The combination of retro video games with the old fashioned feeling of a tweedy 100% wool in muted colors is part of the fun of this pattern. The BC Garn Loch Lomond Bio is GOTS certified, blooms beautifully once blocked, and increases inches in size, making it very nice for this kind of colorwork. The warmth and softness of the finished items are nice against the skin (and fur), and also work well for layering leg warmers over leggings.
The simple joy of matching an accessory to my dog, Nacho's, sweaters makes me immeasurably happy, and brings a smile to everyone we see on our walks.

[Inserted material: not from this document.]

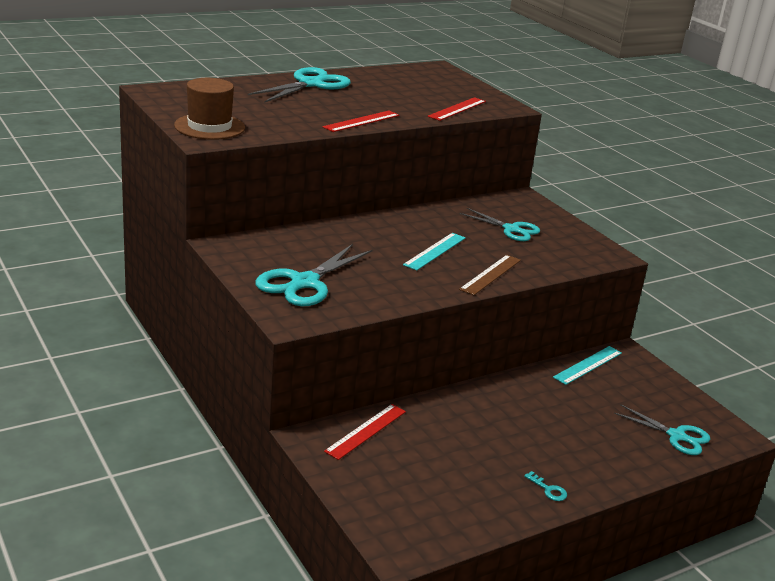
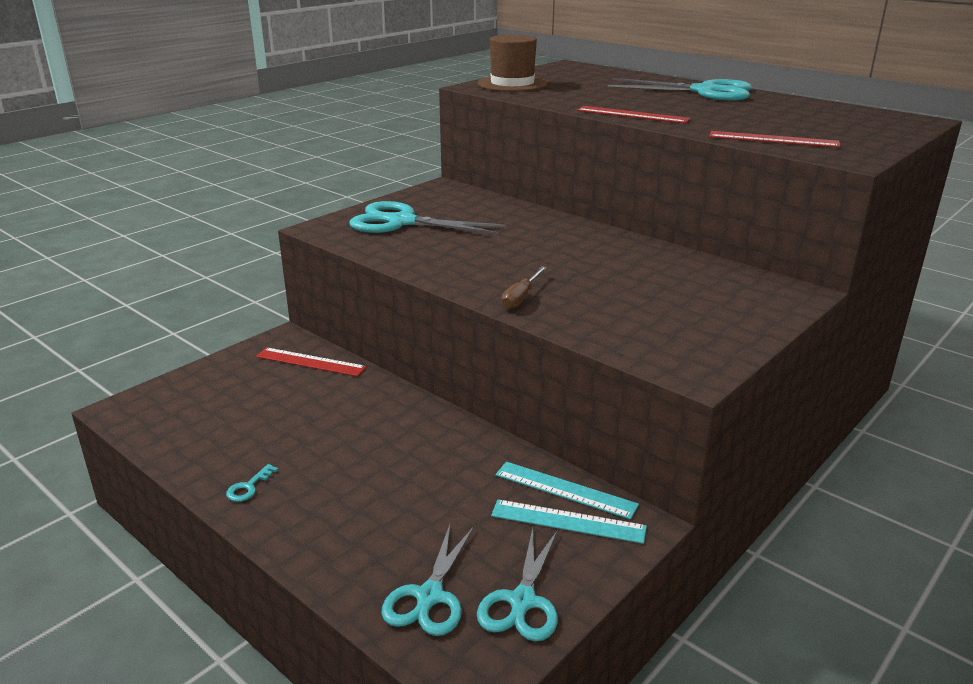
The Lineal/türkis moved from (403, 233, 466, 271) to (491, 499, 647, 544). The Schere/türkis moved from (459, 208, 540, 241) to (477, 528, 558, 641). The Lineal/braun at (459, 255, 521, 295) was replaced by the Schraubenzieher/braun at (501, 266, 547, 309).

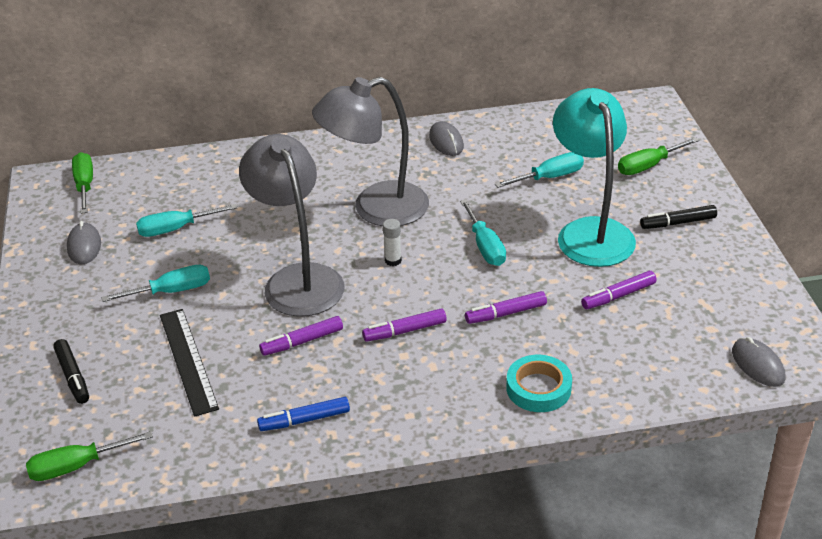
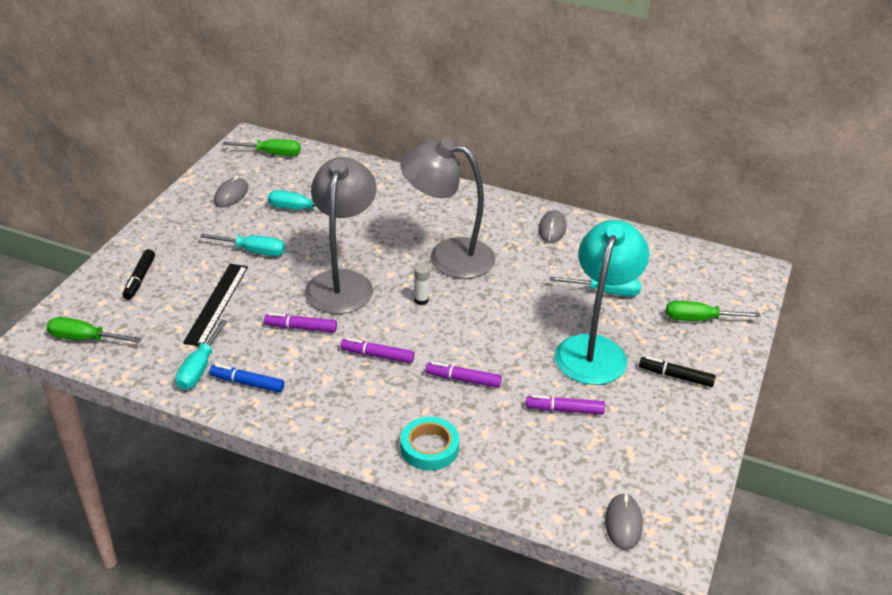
The Schraubenzieher/türkis moved from (460, 200, 506, 266) to (175, 319, 227, 390). The Schraubenzieher/grün at (72, 152, 93, 214) turned 75 degrees clockwise.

models: Helena Shank, Nacho Cheese
photos: Maytina Shank
SIZE
XS[S, M, L, XL]
shown in size M with 2 inches/5 cm of ease, measured around the widest part of the chest
FINISHED MEASUREMENTS
Chest: 13[16, 20, 24, 28] inches/ 33[41, 51, 61, 71] cm
Length: Adjustable to fit
MATERIALS
Yarn
BC Garn Loch Lomond Bio GOTS [100% wool; 164 yds/150 m per 50g skein];
[MC] Sand; 1[1, 1, 1, 2] skeins
[CC1] Black; 1[1, 1, 1, 1] skeins
[CC2] Heather; 1[1, 1, 1, 1] skeins
Yarn Characteristics
The samples shown use a 100% wool DK weight yarn that blooms beautifully when blocked. Look for a plied, non-superwash 100% wool yarn in a DK weight with a tweed coloring. Alternatively you can also use a DK acrylic yarn, which will be easier to care for.
Recommended needle size
[always use a needle size that gives you the gauge listed below - every knitter's gauge is unique]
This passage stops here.